O geólogo Luiz Carlos Borges Ribeiro também comemora o trabalho realizado por Claudia, que é bióloga por formação, mas que desde o mestrado encaminhou sua especialização para o campo da paleontologia. Ele é diretor do Centro de Pesquisas Paleontológicas Llewellyn Ivor Price, que fica em Peirópolis, bairro de Uberaba, cidade do Triângulo Mineiro. O material analisado por Claudia pertence ao acervo do centro de pesquisas, que é também um museu paleontológico. "Fortalece o trabalho do museu, afinal o material foi coletado na região de Uberaba", disse. O centro pertence à Fundação Municipal de Ensino Superior (Fumesu), ligada à Faculdade de Educação de Uberaba. "É um centro avançado de pesquisas da faculdade", explica Ribeiro, que é seu diretor.
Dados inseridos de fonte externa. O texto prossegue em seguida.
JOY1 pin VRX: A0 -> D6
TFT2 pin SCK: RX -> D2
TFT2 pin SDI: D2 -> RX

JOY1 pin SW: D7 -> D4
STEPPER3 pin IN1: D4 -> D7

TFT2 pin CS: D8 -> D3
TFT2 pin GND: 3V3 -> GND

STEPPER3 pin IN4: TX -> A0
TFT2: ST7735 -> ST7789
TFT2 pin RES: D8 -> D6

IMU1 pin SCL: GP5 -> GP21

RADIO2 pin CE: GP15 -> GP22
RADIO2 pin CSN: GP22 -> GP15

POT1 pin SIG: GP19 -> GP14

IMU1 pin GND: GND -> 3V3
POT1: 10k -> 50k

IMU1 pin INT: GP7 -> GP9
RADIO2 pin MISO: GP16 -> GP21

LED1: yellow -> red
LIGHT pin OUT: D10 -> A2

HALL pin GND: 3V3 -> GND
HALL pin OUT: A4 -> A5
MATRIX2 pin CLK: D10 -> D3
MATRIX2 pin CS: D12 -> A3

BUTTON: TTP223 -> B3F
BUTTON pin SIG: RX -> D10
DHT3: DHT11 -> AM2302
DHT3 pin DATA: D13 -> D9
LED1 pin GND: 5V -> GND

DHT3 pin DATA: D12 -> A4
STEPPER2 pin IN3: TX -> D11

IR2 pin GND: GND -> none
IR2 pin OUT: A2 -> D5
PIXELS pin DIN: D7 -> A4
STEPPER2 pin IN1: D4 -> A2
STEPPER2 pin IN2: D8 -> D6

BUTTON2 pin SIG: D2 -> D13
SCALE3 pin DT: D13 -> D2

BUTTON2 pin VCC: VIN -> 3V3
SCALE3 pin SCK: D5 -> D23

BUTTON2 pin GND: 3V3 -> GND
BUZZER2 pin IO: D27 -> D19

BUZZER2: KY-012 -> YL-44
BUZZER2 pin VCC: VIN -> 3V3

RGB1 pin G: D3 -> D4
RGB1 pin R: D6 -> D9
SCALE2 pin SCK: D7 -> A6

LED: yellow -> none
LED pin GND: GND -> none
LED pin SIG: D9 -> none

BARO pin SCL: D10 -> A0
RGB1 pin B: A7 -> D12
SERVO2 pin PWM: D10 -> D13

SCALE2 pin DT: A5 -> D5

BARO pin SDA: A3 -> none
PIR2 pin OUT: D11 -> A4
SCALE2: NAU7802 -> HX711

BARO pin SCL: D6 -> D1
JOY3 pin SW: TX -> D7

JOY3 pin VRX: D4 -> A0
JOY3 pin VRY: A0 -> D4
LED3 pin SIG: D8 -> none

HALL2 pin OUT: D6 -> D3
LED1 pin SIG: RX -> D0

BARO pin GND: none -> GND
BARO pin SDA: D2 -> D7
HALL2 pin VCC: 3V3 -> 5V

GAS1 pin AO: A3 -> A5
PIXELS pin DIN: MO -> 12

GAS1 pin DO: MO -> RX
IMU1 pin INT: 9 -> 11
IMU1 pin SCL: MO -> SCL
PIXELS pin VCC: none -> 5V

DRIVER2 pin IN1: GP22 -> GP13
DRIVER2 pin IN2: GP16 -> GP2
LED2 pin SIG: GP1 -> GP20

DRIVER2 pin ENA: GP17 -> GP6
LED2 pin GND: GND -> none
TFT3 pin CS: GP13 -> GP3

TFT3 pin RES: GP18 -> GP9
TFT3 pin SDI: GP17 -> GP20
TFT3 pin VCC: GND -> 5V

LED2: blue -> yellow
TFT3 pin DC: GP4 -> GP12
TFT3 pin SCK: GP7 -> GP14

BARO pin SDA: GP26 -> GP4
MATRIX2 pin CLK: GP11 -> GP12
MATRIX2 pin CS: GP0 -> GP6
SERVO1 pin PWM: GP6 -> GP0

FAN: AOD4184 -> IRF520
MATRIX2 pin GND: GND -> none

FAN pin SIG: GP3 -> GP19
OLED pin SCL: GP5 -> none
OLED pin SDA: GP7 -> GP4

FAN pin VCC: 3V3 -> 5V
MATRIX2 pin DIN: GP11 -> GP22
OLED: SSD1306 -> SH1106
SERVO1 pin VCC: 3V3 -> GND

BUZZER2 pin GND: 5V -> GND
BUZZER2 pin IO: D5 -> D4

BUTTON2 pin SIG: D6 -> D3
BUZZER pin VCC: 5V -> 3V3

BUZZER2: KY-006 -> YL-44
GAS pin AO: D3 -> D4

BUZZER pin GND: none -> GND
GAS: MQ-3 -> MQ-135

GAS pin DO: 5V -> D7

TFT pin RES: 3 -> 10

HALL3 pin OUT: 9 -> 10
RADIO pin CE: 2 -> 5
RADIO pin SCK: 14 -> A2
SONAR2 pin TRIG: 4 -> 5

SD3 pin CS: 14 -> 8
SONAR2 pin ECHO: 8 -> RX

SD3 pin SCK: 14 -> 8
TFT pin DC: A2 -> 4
Dos seis ovos de dinossauros achados no Brasil, apenas os dois que foram objeto da tese de Claudia têm agora uma descrição. Os outros quatro estão no Departamento Nacional de Produção Mineral (DNPM), a quem coube historicamente a responsabilidade pela catalogação de materiais fósseis no país. "Um material desse sem descrição é perda de informação científica para o Brasil e para o mundo", lamentou Luiz Carlo Ribeiro. Um dos ovos que está no DNPM foi o primeiro coletado no Brasil, pelo paleontólogo que dá o nome ao centro de pesquisa de Peirópolis. A despeito do nome estrangeiro, Price era brasileiro e coletou diversos fósseis no país, principalmente nas décadas de 40, 50 e 60.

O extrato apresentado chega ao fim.